27. It is further submitted that the petitioners, in
order to secure distinction to their children in
Chemistry paper without merit in an indirect and
immoral way, obtained question paper of the
examination by paying amount to the persons who got
leaked the question paper and handed over the same to
their children. There are no other allegations that, the
petitioners have actually sold the question paper for
making wrongful gain for themselves, as alleged against
some other accused.
28. The learned counsel for the petitioners
pointing out the distinction between the other accused
persons with that of the petitioners as noted above, has
relied upon a decision reported in (2015) 7 SCC 440
between Prasad Shrikant Purohit Vs. State of
30
Maharashtra and another, wherein the Hon'ble Apex
Court dealing with the Maharashtra Control of
Organised Crime Act, has discussed with regard to the
role of A7 and other accused in that case. It is observed
by the Hon'ble Apex Court in the said case in the
following manner:
“Insofar as A-7 is concerned, he has
been charge-sheeted in Parbhani, Jalna as
well as Malegaon bomb blasts – Materials
available on record disclose that he had a
nexus with member of an “organized crime
syndicate” and also had every nexus with
“organized crime” of the two earlier cases,
namely, Parbhani and Jalna bomb blasts and
also had direct involvement in the present
bomb blast at Malegaon – Hence, insofar as
A-7 is concerned, commission of “continuing
unlawful activity” of an “organized crime” on
behalf of an “organized crime syndicate” by
A-7 is satisfactorily shown – Hence, bar
against bail under S. 21(4) attracted against
A-7 – However, involvement of the remaining
appellants cannot be ascertained either by
way of their nexus with any accused who is a
31
member of an “organized crime syndicate” or
such nexus with “organized crime” which
pertains to Parbhani and Jalna bomb blasts –
But possibility of evidence in support of such
nexus coming to light later cannot be ruled out
as investigation is continuing – It, therefore,
cannot be declared that MCOCA was not
attracted and, therefore, they should be
discharged – But, bar under S. 21(4) not
attracted against them based on materials
currently on record.”
29. Based on the above said decision, it can be
visualized that, the allegations against the other
accused persons who have actually committed the
offence and indulged themselves in leaking out the
question paper are distinct and separate compared to
the petitioners.

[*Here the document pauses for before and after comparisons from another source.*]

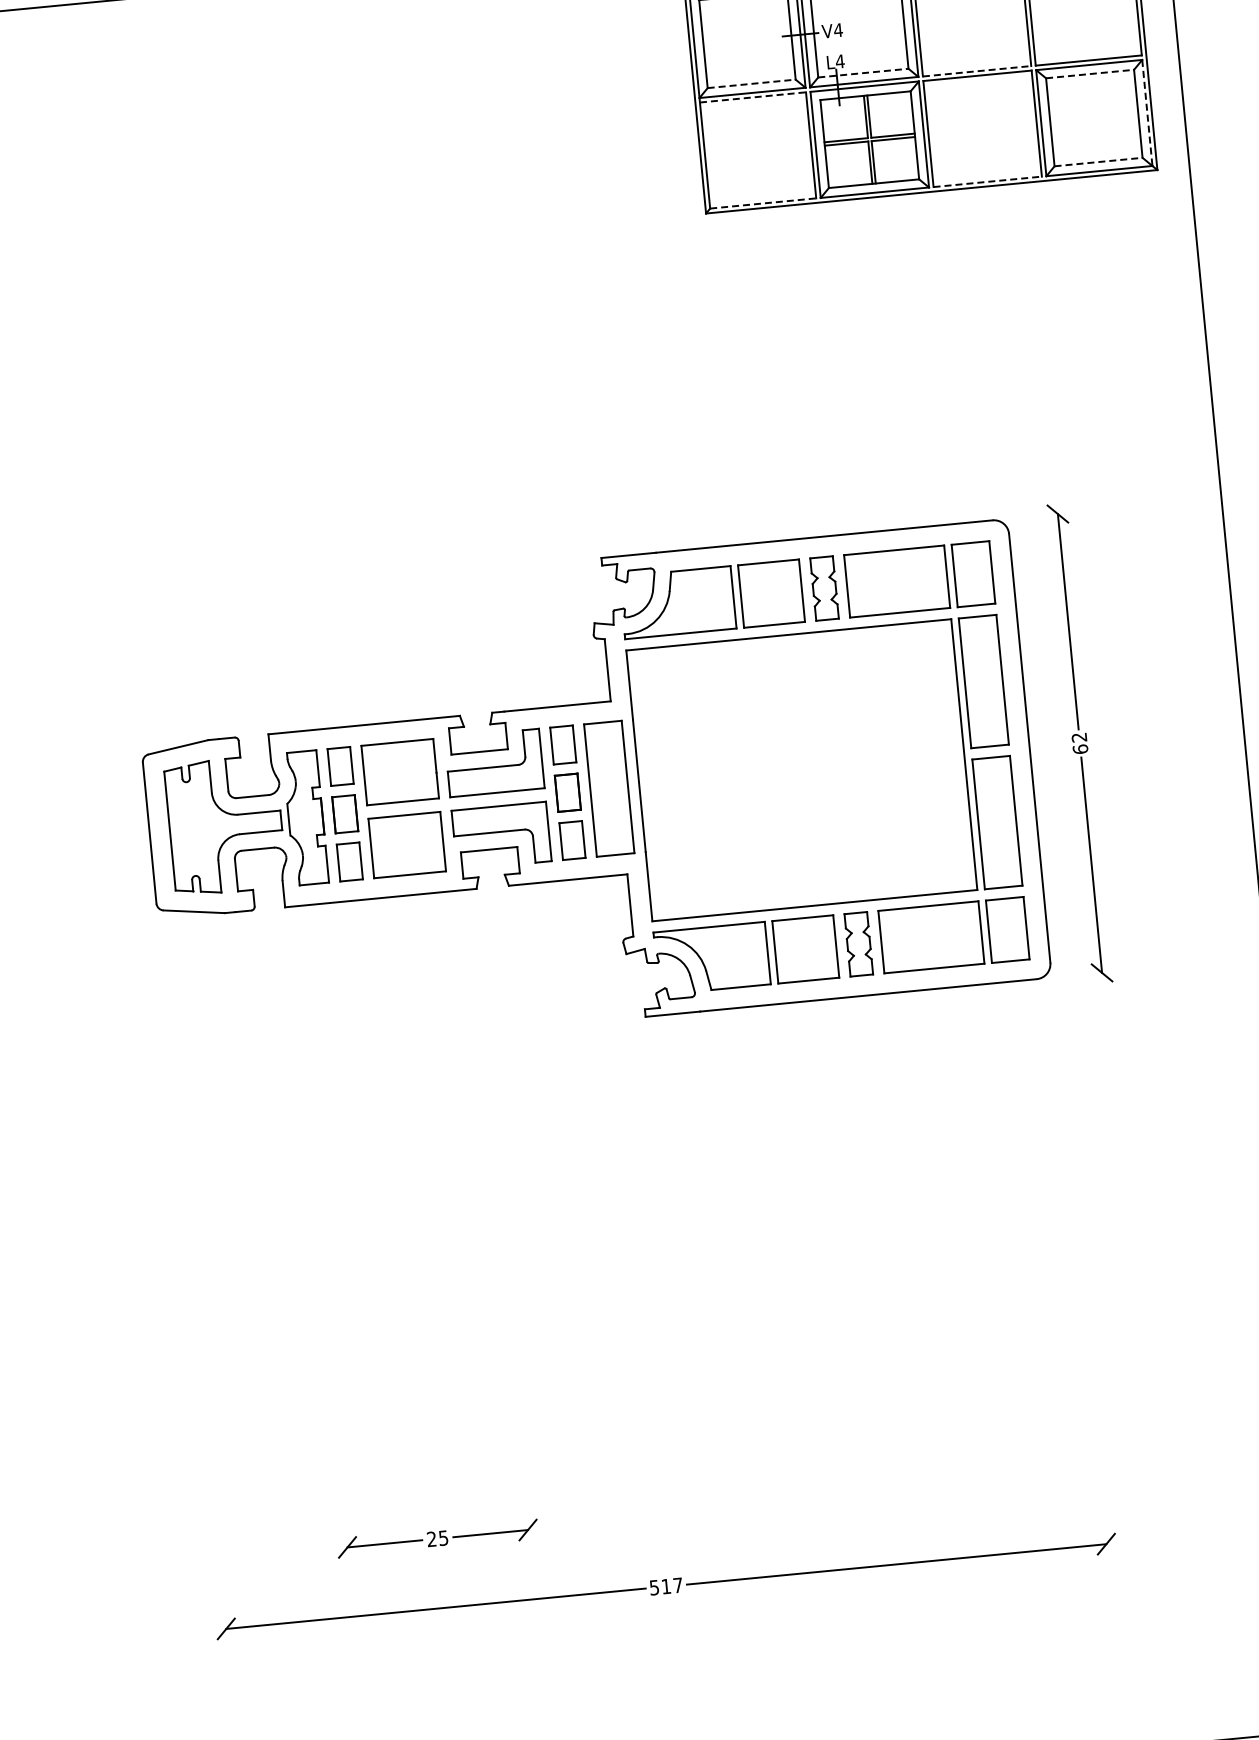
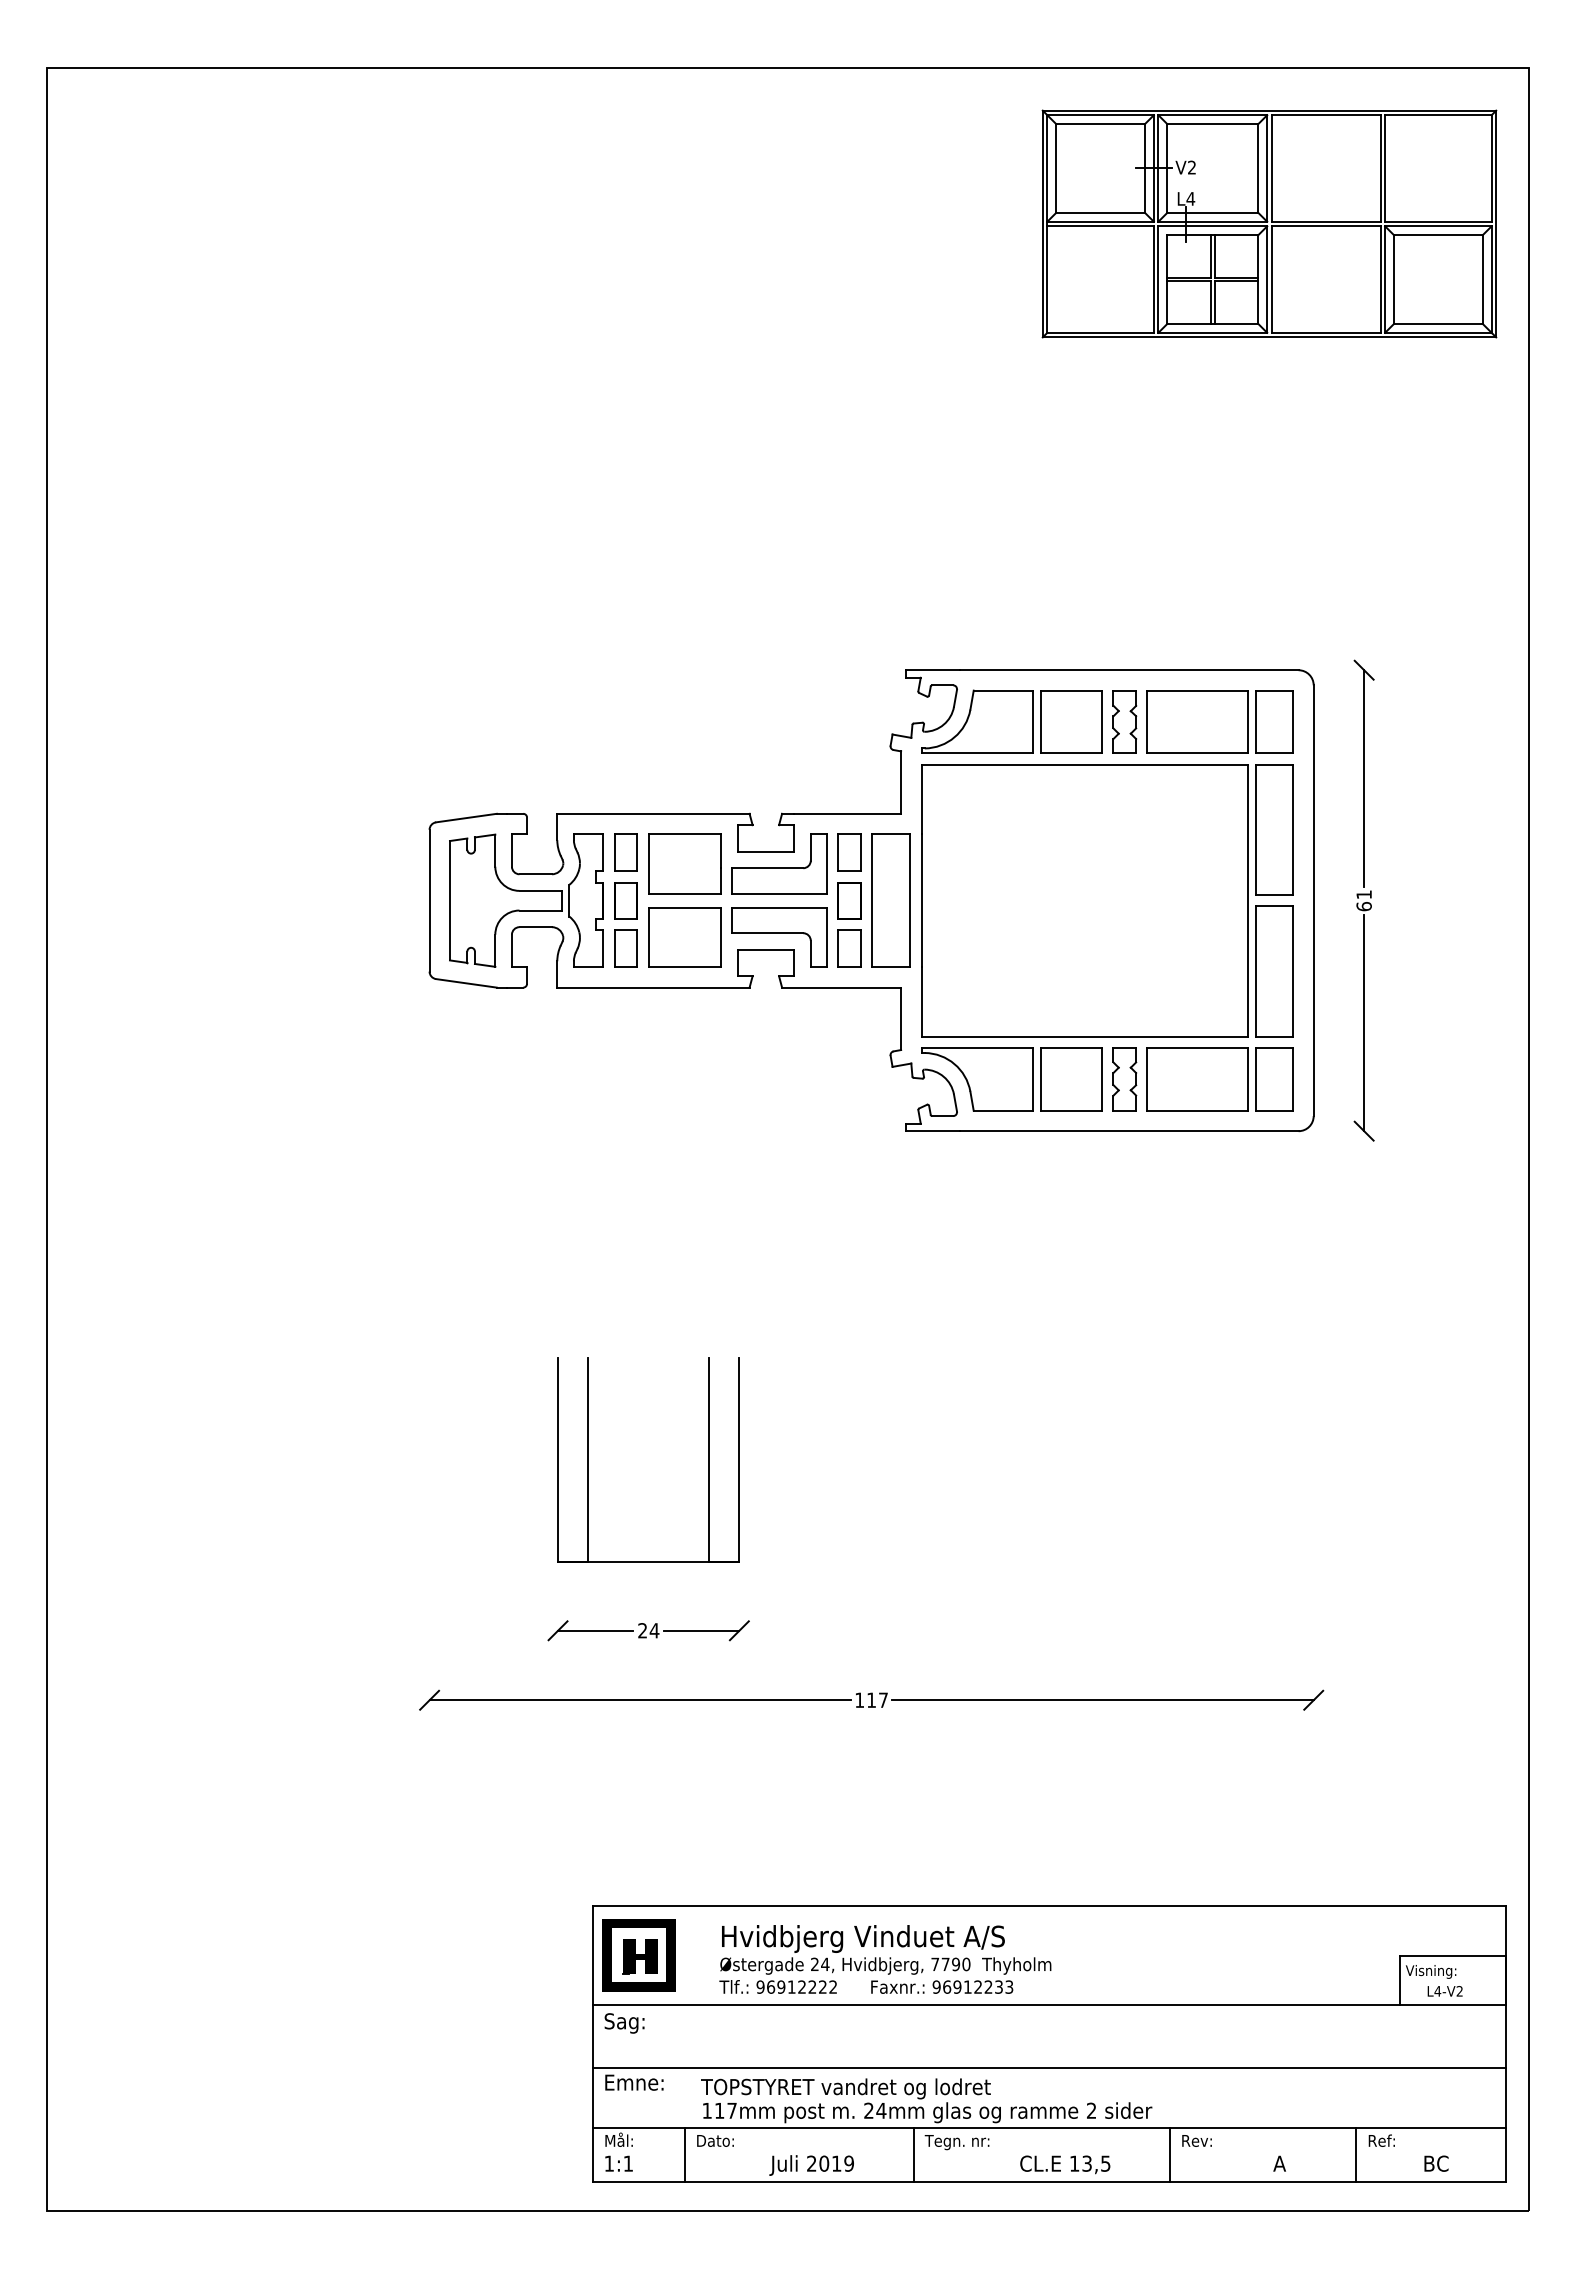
text: (837, 30) -> (1191, 167), V4 -> V2
line: (977, 70) -> (1326, 221), dashed -> solid
line: (864, 72) -> (1213, 212), dashed -> solid
line: (1090, 74) -> (1438, 235), dashed -> solid
line: (752, 83) -> (1101, 212), dashed -> solid
line: (753, 97) -> (1101, 226), dashed -> solid
line: (1147, 113) -> (1491, 280), dashed -> solid
line: (1098, 161) -> (1438, 323), dashed -> solid
line: (988, 181) -> (1326, 332), dashed -> solid
line: (764, 203) -> (1101, 332), dashed -> solid
text: (1078, 737) -> (1363, 894), 62 -> 61
part: (361, 1374) -> (588, 1459), added
text: (443, 1537) -> (654, 1630), 25 -> 24
text: (654, 1587) -> (859, 1700), 517 -> 117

However, the conduct of the accused
persons as argued by learned SPP., in giving the
question paper to their children is inhuman and it
virtually amounts pronouncing death knell so far as the
other students who have worked hard and who have
burnt their mid night oil for the purpose of getting
32
distinction on merit in the examination. That what
exactly the petitioners have done. Their eyes were blind
folded due to the love and affection towards their
children, ignoring the interest of other students in the
State. However, at this stage, as observed by the writ
Court while granting the Stay Order, the allegations
against these petitioners falls short of attracting the
provisions under the KCOCO Act. As could be seen
from the entire materials on record, there is no
allegations whatsoever either in the objection statement
filed before this Court or before the trial Court that,
earlier to the present incident or with reference to the
other cases, there is no allegations that the petitioners
are the members of the Syndicate in order to commit
any offence earlier to the present one. Though the
distinction is available, but this Court is not on the
basis of such distinction can grant bail, it goes without
saying that, whether they are the members of the
Syndicate or not?, whether they have committed the
offence under the KCOCO Act or not has to be thrashed
33
out as rightly argued by the learned SPP only after Writ
Court gives its finding and completion of the entire
investigation. But the question now arises before this
Court is how long the petitioners have to wait for
completion of the investigation. As it is evident that
since more than 90 days, the petitioners have been
languishing in Judicial Custody, no allegations have
been made that, while in jail they have made any
attempts to tamper with the witnesses including their
own children. There is no allegations that these
petitioners were involved in any other offences prior to
the present one and there is no allegations that there
was any previous bad antecedents. Even the learned
SPP has not argued on any aspect that the petitioners
have committed any illegality or any offence while
discharging their duties as public servants, and any
departmental enquiry or proceedings are pending.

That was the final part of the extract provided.